N’a-t-il pas eu peur que Milan soit un frein dans sa progression, du fait de la grandeur du club ? La réponse est clairement non. «Je sais ce que je veux. Je respecte chacun et les décisions sont individuelles. La mienne, c’est celle-là, et je l’assume. Et je peux déjà dire que je ne regrette pas.»
Un but à San Siro pour sa famille
Massimiliano Allegri le fait entrer à chaque match et il a déjà eu l’honneur de marquer son premier but, décisif qui plus est, face à Pisa (2-2) dans les arrêts de jeu. Passe décisive de Modric, but d’Athekame à San Siro, pas mal non? «Oui, mais quand je marque, ma première pensée elle n’est pas pour moi. Bien sûr que le chemin parcouru m’est venu en tête à un moment, mais j’étais surtout heureux pour mes proches. Je savais qu’ils devaient être comme des fous devant la télévision… Ce sont eux qui parfois me rappellent ce que je vis. Sur le moment, tu ne réalises pas trop. Tu enchaînes les matchs, les échéances, les entraînements…»
Gamin, le jeune «Zach» descendant jouer en bas de chez lui, pas loin de l'endroit où Johan Manzambi a grandi. «On se connaît très bien, depuis qu’on a 13 ans je dirais. On habitait à dix minutes l’un de l’autre. Au début, j’étais attaquant. Puis, en grandissant, j’ai reculé. Quand on est passé du foot à 7 au foot à 11, j’ai trouvé ma place comme latéral droit.» Un poste qui l’a donc mené jusqu’au grand AC Milan. «Quand je pense à ce club, je pense à Ronaldinho, Kaká, Maldini. Ce sont des légendes. C’est incroyable de marcher dans leurs pas», reconnaît-il, lui qui vit seul à Milan, où son frère vient parfois le retrouver. «Ma famille est restée à Genève», confie-t-il.
La France vendredi, attention!
Cette semaine, il se trouve donc à Lausanne, à quelques dizaines de kilomètres de la maison, pour préparer le gros choc face à la France, vendredi à la Tuilière. Il s’y trouve avec les M21, pas avec les A, qu’il avait rejoint en octobre en Slovénie pour son tout premier rassemblement, lui qui avait été appelé en urgence à la suite de la blessure d’Isaac Schmidt.
«Une fois que tu as goûté aux A, tu veux forcément y retourner. Mais il faut respecter les choix du sélectionneur.

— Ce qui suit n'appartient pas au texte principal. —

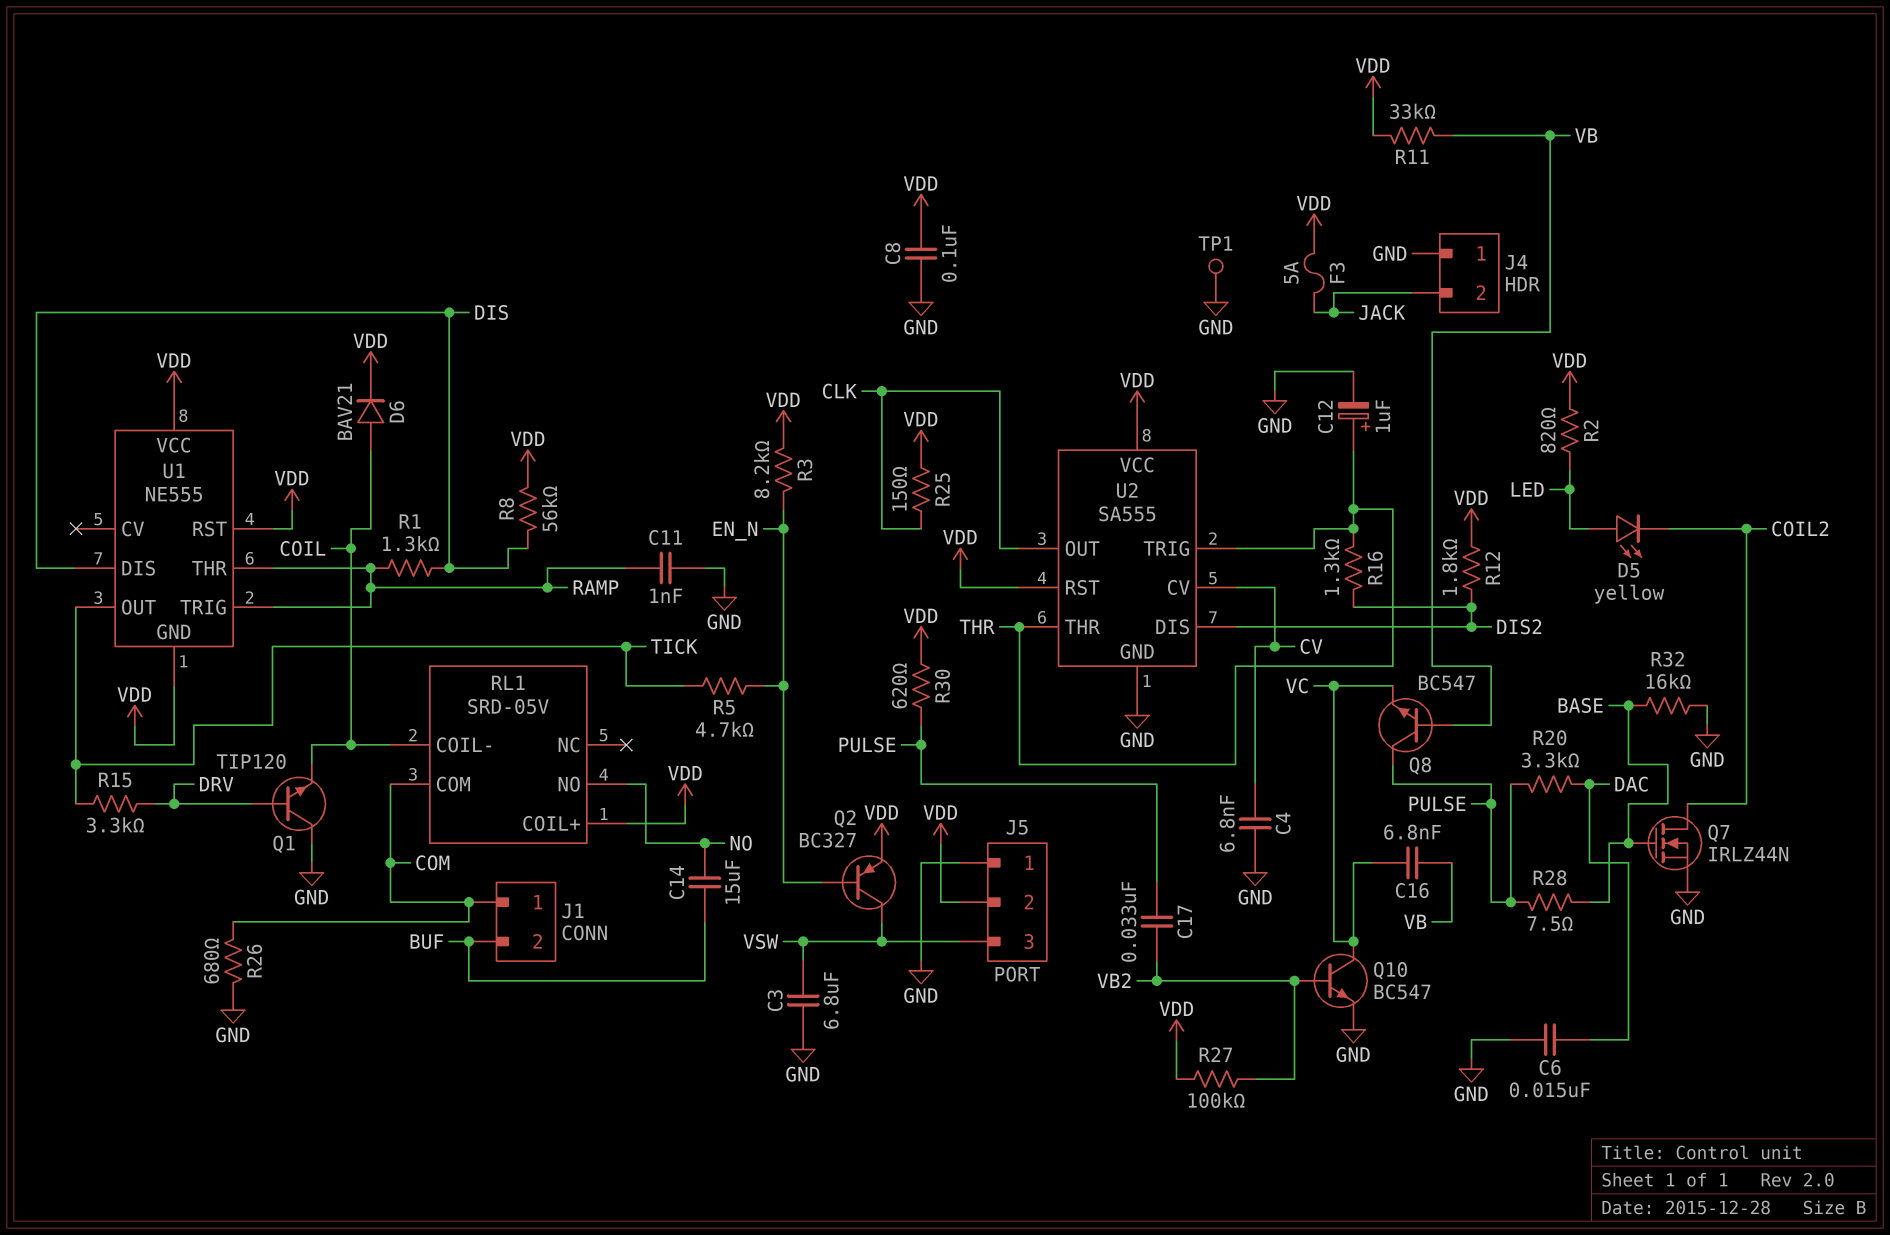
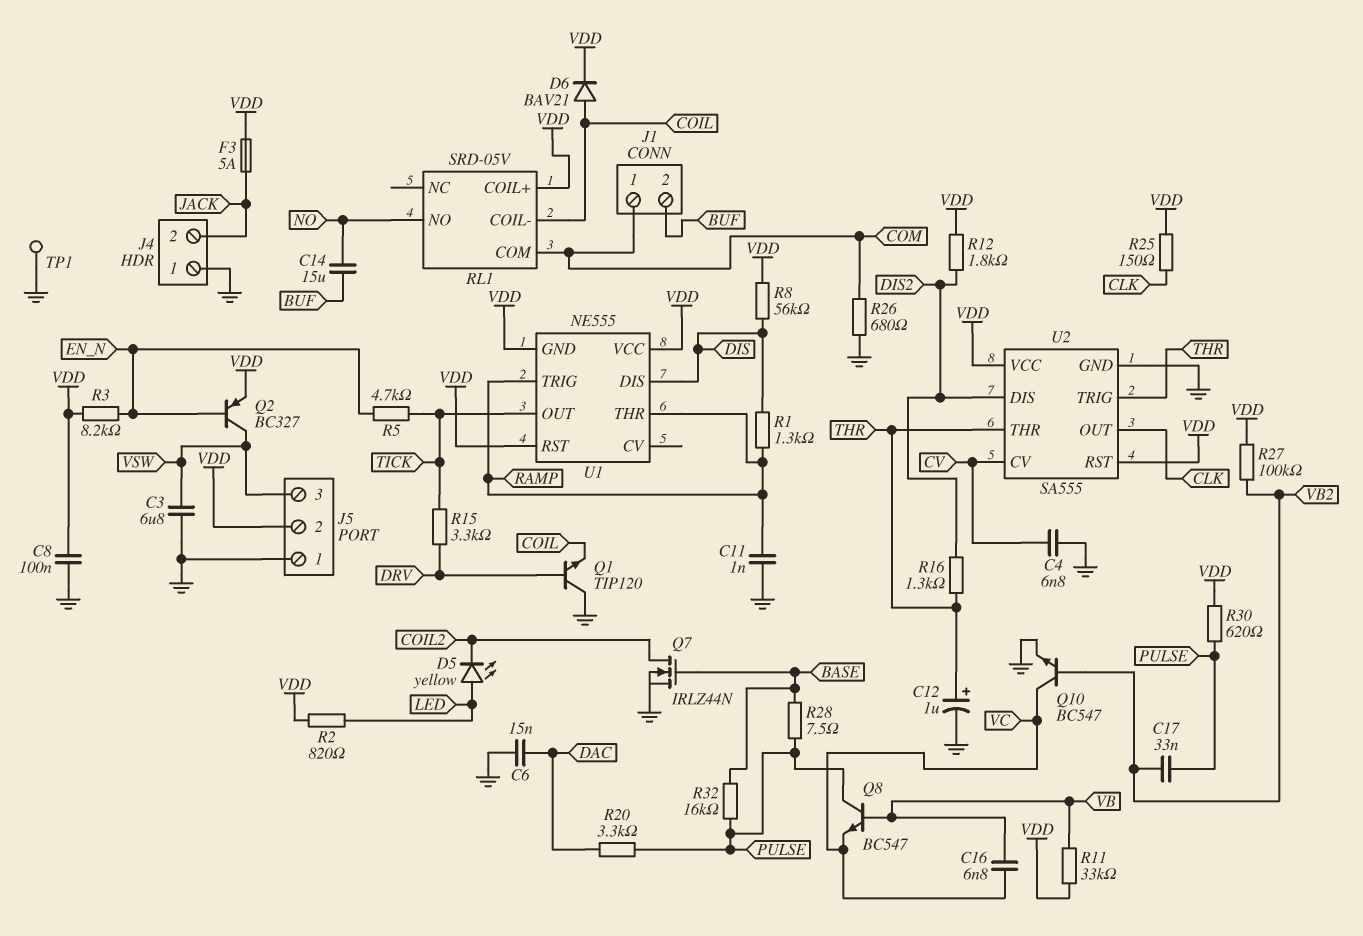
R32: 16k (BASE, GND) -> 16k (BASE, PULSE)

Je donne tout avec les M21, et si je suis appelé, tant mieux.» Il aura l’occasion de prouver sa valeur vendredi face aux féroces attaquants français, qui s’alignent avec une attaque composée de joueurs comme Senny Mayulu (PSG), Mathys Tel (Tottenham), Kader Meïté (Rennes), Wilson Odobert (Tottenham) et Eli Junior Kroupi (Bournemouth)! «C’est le haut niveau, c’est clair. Mais on a aussi une bonne équipe», sourit le Genevois, qui aime faire honneur à sa ville.

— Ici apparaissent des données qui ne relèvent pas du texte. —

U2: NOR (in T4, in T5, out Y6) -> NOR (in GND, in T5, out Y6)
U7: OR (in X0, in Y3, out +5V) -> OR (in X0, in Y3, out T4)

Genève, cette ville pleine de talents
«Genève, c’est une ville avec beaucoup de talent, dans le foot mais aussi ailleurs. Quand tu viens de là, tu es fier. Les Genevois, on ne se cache pas. C’est ancré en nous. Quand on se croise, on se chambre un peu, on rigole, mais c’est toujours avec fierté. On est particuliers, on connaît notre réputation et on en joue. Je ne connais pas tous les autres pros genevois personnellement, mais plusieurs oui: Johan Manzambi, Tiemoko Ouattara, Roggerio Nyakossi.. On a joué ensemble jeunes. Ceux d’autres générations, je les connais surtout de nom.» Et si lui veut faire connaître le sien aux plus jeunes, c’est plutôt bien parti.